Segundo, algo más de andar por casa y que mis amigos cocinillas pueden considerar. ¿De verdad ejecutamos 500 cortes sobre la tabla de cortar todos los días de un año?. En mi casa desde luego no. Ni por día ni, probablemente, por semana. Tercero, ¿todas las micropartículas generadas se adhieren inmediatamente a lo que cortamos y de ahí van a nuestro organismo?. Pues creo que tampoco. Por ejemplo, muchas de las cosas que en casa cortamos son verduras, una parte importante de las cuales cocemos en agua que luego en gran parte desechamos.

Así que su estimación de que al año estamos “expuestos” a entre 7 y 51 gramos de polietileno en forma de microplásticos provenientes del corte en tablas de ese plástico me parece una cifra excesiva. Ello implicaría entre 135 y 1000 miligramos por semana o, en términos de tarjetas de crédito (una “unidad de medida” que se ha hecho popular en la ingesta humana de microplásticos), entre 0.03 tarjetas o 0.2 tarjetas por semana, lejos de la tarjeta por semana que adujeron algunos en su día y que Koelmans y colaboradores desmontaban en el artículo arriba mencionado.

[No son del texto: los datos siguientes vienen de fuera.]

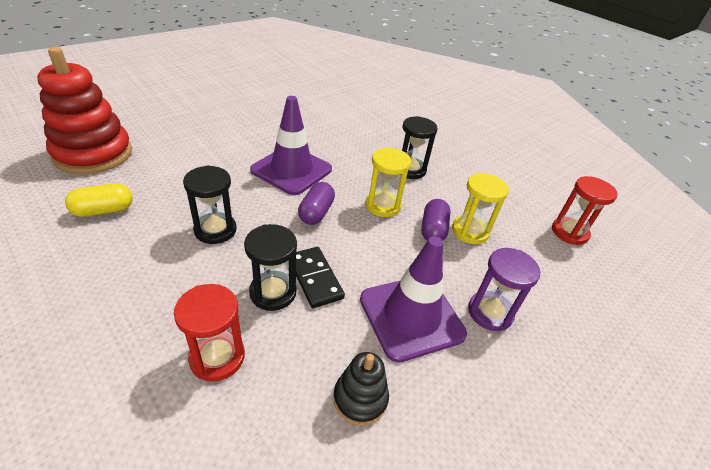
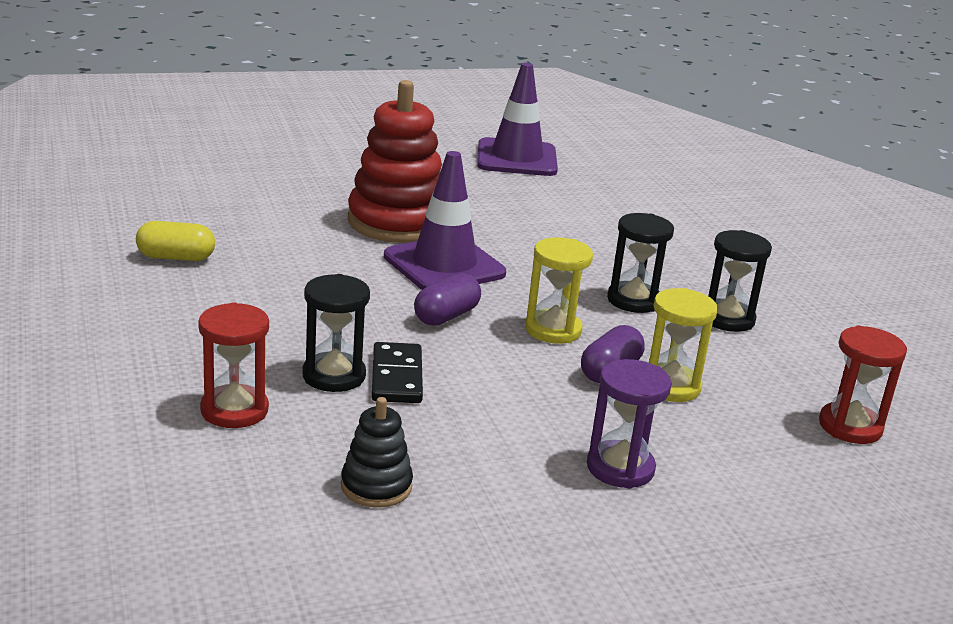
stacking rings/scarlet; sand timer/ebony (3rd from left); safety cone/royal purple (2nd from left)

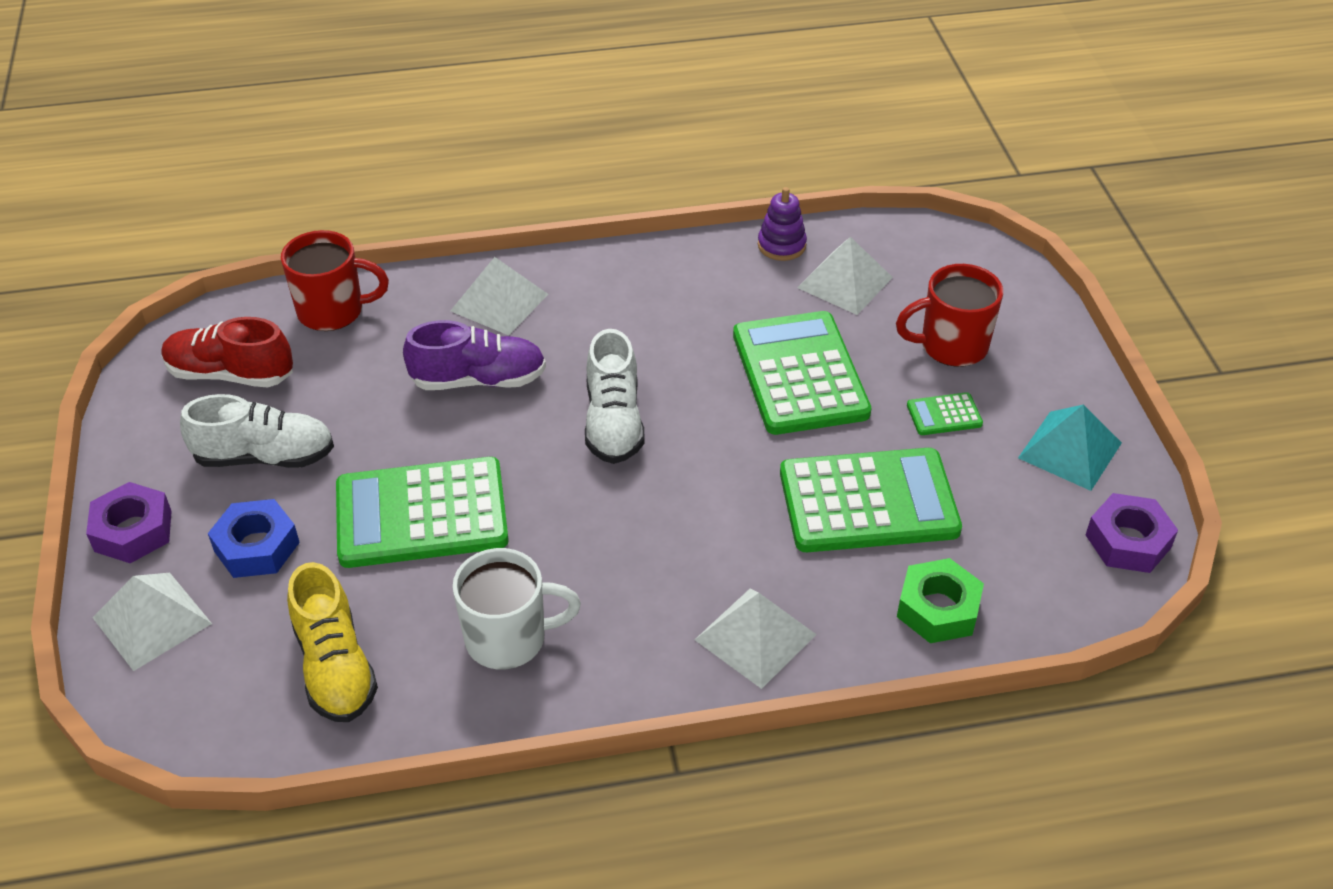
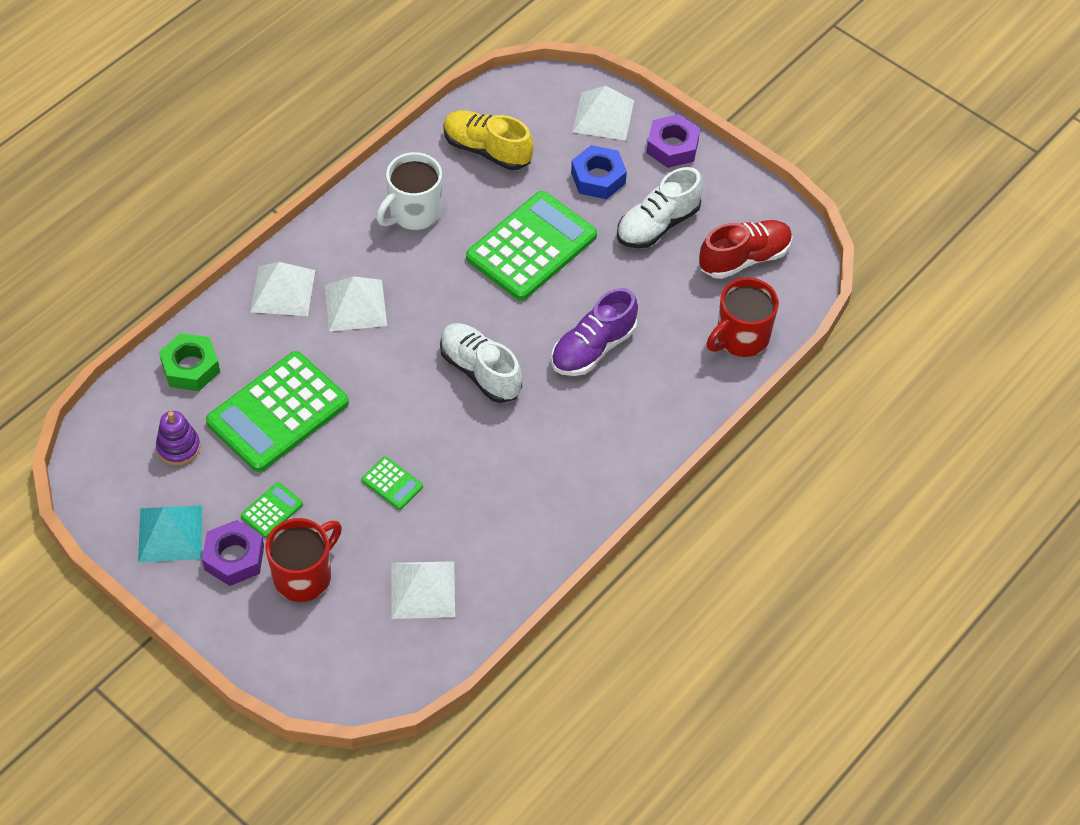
stacking rings/royal purple; solid pyramid/pure white (2nd from left); pocket calculator/leaf-green (3rd from left); nut/royal purple (1st from left)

Pero, aún y así, si comparamos la ingesta diaria por persona que los autores calculan (entre 20 y 140 miligramos), eso supone entre 12.000 y 100.000 veces la media estimada por el grupo de Koelmans en su revisión. En la que, además, queda claro que una cosa es la ingestión diaria y otra cosa es la acumulación irreversible en el cuerpo humano de esas micropartículas en una vida media de 70 años. Que no llega a 40 nanogramos, porque la mayoría de lo que ingerimos se va por el váter.

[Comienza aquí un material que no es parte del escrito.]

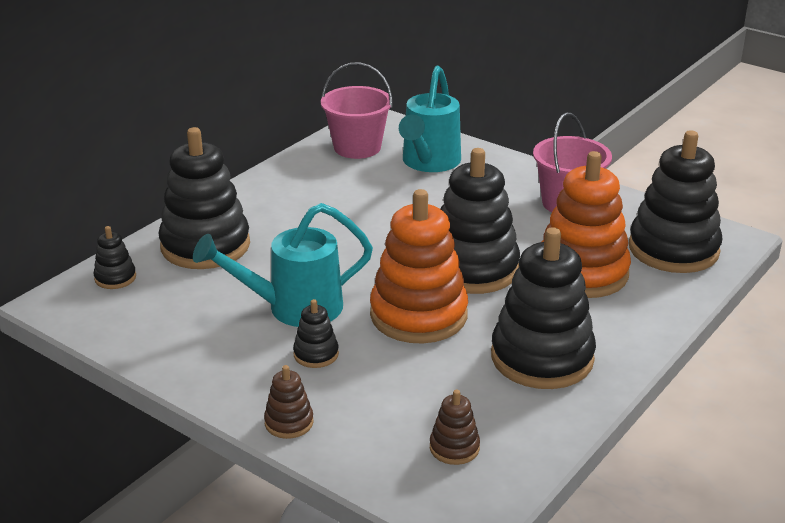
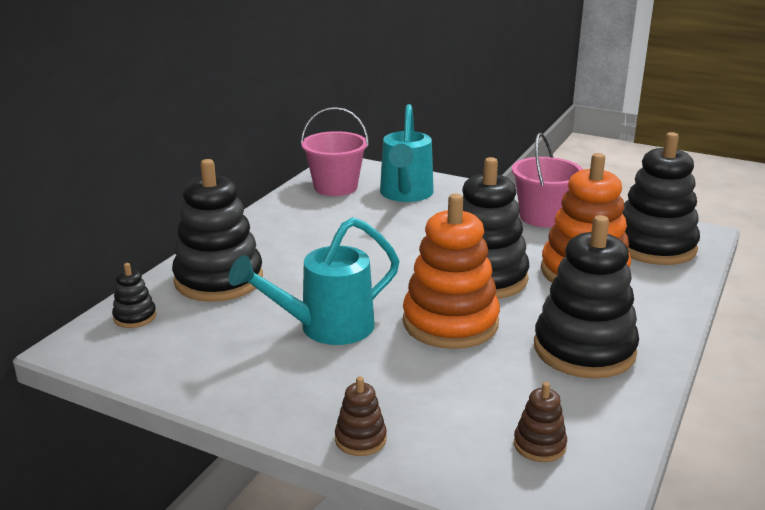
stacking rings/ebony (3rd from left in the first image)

Finalmente, el trabajo que estamos revisando críticamente evalúa también la posible toxicidad de esas partículas, realizando estudios in vitro con células de fibroblastos de ratón, no encontrando efecto adverso alguno. Pero el trabajo no estudia la toxicidad de las partículas desprendidas cuando se usan tablas de corte de madera, a pesar de que, en ese caso, se desprenden muchas más que desde una superficie de plástico, aduciendo simplemente que las de polietileno son las más habituales. Cuando está claro que de la tabla de madera surgirán, probablemente, fibras (polímeros) de celulosa y lignina que, en el caso de esta última, es una potencial fuente de sustancias que los químicos llamamos aromáticas (porque contienen anillos de benceno), en principio más peligrosas que las derivadas del polietileno.

Pero todo esto que acabo de decir son meras conjeturas que habría que comprobar. Lo que es definitivo es que si yo fuera el referee elegido por la revista de la ACS para evaluar el trabajo que nos ocupa, éste no pasaba el corte en primera instancia. Tendrían que aclararme los extremos que os acabo de contar

Y como hoy hace un día espectacular en Donosti y se me alegra el espíritu, os regalo un poco de música.